Cosa c’entrava Mina con la pasta, la casalinga e la famiglia tradizionale italiana? Poco o nulla.Mina rappresentava però un modello di donna moderna e indipendente. E sceglierla come testimonial dimostrò che la Barilla intendeva farsi interprete del cambiamento in atto nella società proprio in un momento storico in cui il paese reale era lontano anni luce dal paese legale.

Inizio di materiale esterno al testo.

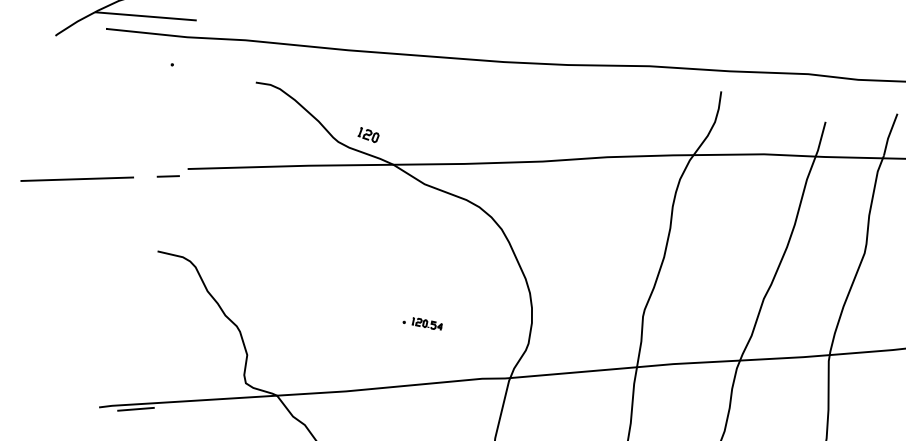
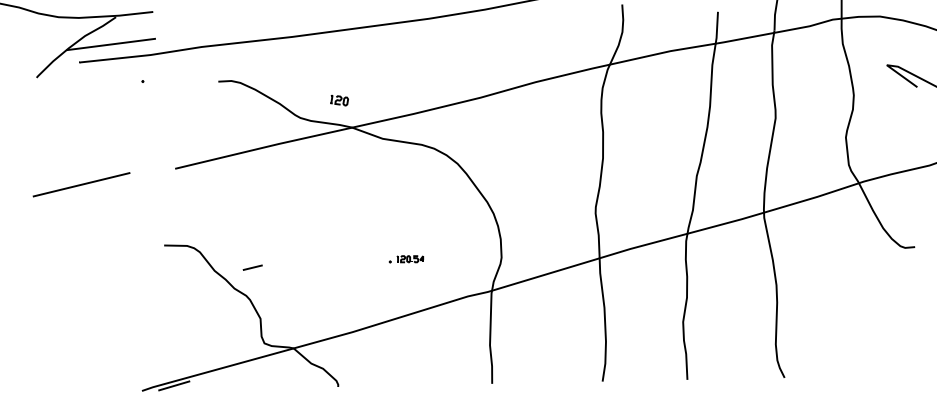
part: (368, 135) -> (339, 100), moved
line: (168, 176) -> (252, 267), moved
line: (77, 178) -> (81, 184), moved

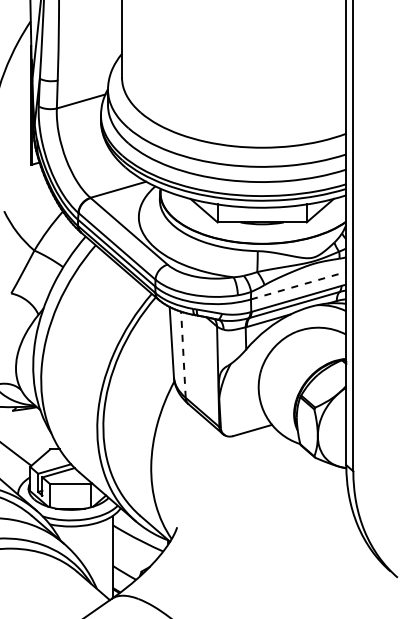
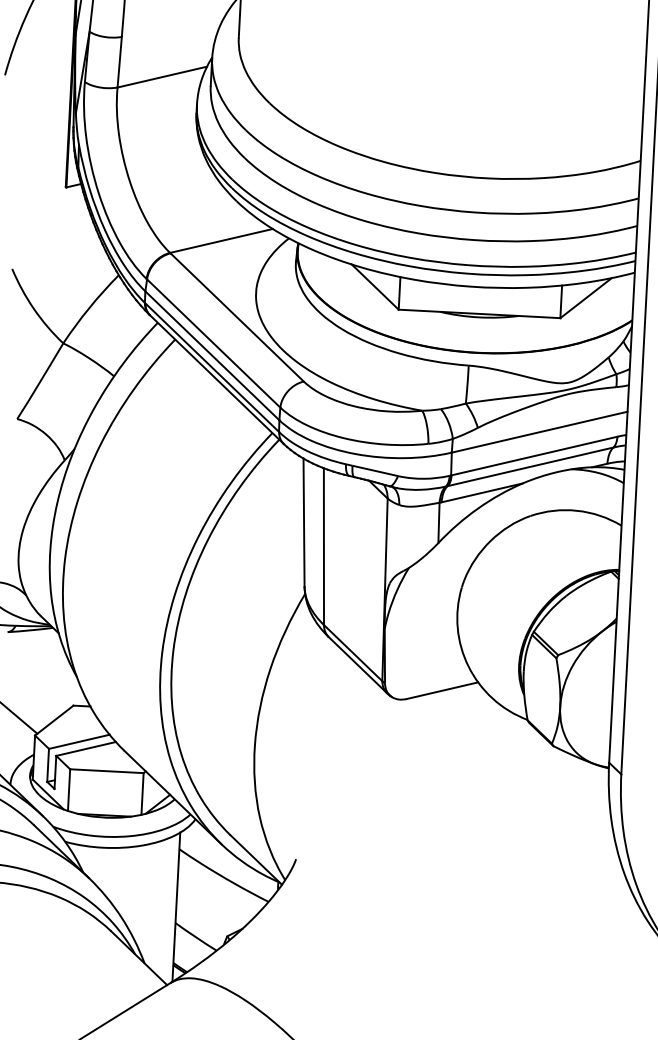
line: (298, 285) -> (539, 431), dashed -> solid
line: (183, 354) -> (324, 546), dashed -> solid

Fu una scelta fatta con stile e ironia –gli spot girati con Mina dal ’65 al ’70 sono lì a ricordarcelo- ma fu un contributo non trascurabile a quella trasformazione della mentalità italiana che avrebbe portato il paese verso la grande stagione delle riforme degli anni 70:
approvazione delle legge sul divorzio e sull’aborto, riforma del diritto di famiglia, legge sulle pari opportunità.La collaborazione di Mina con l’azienda emiliana sarebbe andata avanti fino al 1970. Nei primi anni ‘70, però, con l’avvento della crisi economica, il prezzo della pasta viene calmierato e l’azienda è costretta a ridimensionare drasticamente il proprio budget promozionale.
L’investimento nella comunicazione fatto negli anni ’60 lascerà tuttavia un’impronta durevole nel costume e nei consumi degli italiani.
E così gli anni ’80 segneranno non solo l’uscita dalla crisi ma anche, complice la vittoria degli azzurri al campionato del mondo di calcio del 1982, la consacrazione della pasta come icona culturale e gastronomica dell’Italia dentro e fuori i confini nazionali.Ripensando alle polemiche dei giorni passati, sarebbe stato bello se, durante la famigerata intervista con La Zanzara, l’attuale presidente dell’azienda Guido Barilla, piuttosto che cadere nelle trappole dei conduttori della trasmissione radiofonica, si fosse ricordato di una bella campagna a stampa.
*Nota dell’autrice: Ho studiato a fondo la
rappresentazione della donna nella comunicazione pubblicitaria della
Barilla tra anni ’50 e anni ’60 lavorando sui materiali dell’Archivio
Storico Barilla di Parma, cui appartengono anche tutti i materiali
fotografici utilizzati in questa sede. Il testo completo della mia
ricerca -“A Kitchen with a View”. Female Role-Models and Gender
Relations in Barilla Advertising Campaigns of the 1950s and 1960s- sarà
presto disponibile negli atti del convegno Italian Food: Fact and
Fiction, London, Berg Publishers, 2014.